Sepsis and noninfectious SIRS produce very similar clinical features. It is very important that clinicians have the tools to recognize and diagnose sepsis promptly because early diagnosis and treatment may lead to improvement in both mortality and morbidity [
3]. An early diagnosis of sepsis before receiving the results of microbial culture would certainly facilitate the choice of antibiotic therapy and reduce the patient mortality. Unfortunately, the availability of a highly specific sensitive marker of infection is still not satisfied [
4]. An ideal marker of infection would be highly specific, highly sensitive, easy to measure, rapid, inexpensive, and correlated with the severity and prognosis of infection. Recent studies have suggested an important role of procalcitonin plasma concentration monitoring [
3‐
12], and more recently the triggering receptor expressed on myeloid cells 1 [
13], in the clinical diagnosis of sepsis, because they differentiate sepsis from noninfection causes of SIRS. The use of procalcitonin in developing countries such as Morocco, however, remains very expensive and hardly accessible in ICUs.
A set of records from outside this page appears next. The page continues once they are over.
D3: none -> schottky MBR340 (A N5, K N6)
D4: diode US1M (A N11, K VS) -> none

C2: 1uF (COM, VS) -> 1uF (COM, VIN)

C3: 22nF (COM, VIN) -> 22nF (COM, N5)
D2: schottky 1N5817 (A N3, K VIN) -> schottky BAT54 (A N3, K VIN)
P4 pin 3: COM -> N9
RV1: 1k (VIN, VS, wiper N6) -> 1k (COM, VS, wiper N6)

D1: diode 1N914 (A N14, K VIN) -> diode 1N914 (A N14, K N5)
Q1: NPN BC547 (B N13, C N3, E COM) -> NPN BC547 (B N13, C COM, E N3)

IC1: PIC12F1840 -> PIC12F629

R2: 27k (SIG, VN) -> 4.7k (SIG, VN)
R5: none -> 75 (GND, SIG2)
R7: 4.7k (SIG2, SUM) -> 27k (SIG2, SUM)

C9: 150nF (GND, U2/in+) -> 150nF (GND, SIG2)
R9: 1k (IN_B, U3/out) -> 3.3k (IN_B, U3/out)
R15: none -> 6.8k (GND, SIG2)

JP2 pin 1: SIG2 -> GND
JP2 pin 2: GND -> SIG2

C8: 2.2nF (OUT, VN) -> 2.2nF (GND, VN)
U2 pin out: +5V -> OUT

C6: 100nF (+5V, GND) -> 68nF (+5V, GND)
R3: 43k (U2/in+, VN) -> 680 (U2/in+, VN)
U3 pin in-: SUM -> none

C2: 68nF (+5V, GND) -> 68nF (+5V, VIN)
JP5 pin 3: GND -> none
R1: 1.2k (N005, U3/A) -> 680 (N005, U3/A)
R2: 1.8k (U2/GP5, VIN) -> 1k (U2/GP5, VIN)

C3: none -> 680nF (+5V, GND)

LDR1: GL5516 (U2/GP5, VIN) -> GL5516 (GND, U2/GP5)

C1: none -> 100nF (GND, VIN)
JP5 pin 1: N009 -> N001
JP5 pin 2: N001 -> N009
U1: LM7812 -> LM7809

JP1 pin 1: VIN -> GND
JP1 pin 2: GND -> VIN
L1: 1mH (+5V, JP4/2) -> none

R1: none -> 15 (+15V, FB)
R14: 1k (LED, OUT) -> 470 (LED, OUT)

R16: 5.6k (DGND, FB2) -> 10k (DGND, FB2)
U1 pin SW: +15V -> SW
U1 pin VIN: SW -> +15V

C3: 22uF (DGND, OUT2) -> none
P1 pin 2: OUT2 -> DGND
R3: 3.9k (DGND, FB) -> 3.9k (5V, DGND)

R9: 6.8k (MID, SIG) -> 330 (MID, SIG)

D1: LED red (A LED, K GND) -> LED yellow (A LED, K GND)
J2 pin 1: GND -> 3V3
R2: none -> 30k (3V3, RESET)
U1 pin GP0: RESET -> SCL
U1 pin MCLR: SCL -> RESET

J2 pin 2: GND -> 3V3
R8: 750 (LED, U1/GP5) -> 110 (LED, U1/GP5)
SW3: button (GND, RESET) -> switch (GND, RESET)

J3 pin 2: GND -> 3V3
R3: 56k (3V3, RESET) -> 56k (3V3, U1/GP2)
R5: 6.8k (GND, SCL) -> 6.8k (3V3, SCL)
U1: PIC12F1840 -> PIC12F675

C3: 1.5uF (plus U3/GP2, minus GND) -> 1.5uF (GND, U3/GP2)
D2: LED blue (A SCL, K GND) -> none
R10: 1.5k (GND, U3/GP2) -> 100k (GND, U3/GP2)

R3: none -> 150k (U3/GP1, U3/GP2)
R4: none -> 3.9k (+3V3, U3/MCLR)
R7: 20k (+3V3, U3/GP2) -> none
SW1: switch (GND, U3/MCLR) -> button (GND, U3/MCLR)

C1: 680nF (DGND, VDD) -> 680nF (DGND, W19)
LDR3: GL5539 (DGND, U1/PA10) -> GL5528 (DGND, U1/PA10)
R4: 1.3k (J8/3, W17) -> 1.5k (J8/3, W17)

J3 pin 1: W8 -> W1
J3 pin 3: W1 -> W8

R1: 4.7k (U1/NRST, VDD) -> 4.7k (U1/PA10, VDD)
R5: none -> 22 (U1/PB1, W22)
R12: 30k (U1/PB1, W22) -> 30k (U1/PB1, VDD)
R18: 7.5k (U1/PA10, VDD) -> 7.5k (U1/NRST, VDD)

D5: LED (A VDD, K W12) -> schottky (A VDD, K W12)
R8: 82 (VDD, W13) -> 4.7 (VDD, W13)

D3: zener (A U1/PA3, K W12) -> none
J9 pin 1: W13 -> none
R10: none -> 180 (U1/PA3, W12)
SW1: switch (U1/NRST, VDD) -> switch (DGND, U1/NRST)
It is already known that eosinopenia typically accompanies the response to acute infection [
14]. This marked reduction in the number of circulating eosinophil leucocytes in acute infection was first described by Zappert in 1893 [
15], and was utilized during the first quarter of the last century as a useful diagnostic sign [
16]. After the observation that eosinopenia is part of the normal response to stress [
17], it was assumed that eosinopenia of acute infection is a secondary response to stress caused by the infection [
18].
The value of this old marker of acute infection was tested by Gil and colleagues [
19]. To our knowledge, however, there is no earlier study testing the value of eosinopenia in the diagnosis of sepsis in the ICU. This is the first report of the reproduction of eosinopenia in acute infection on ICU admission.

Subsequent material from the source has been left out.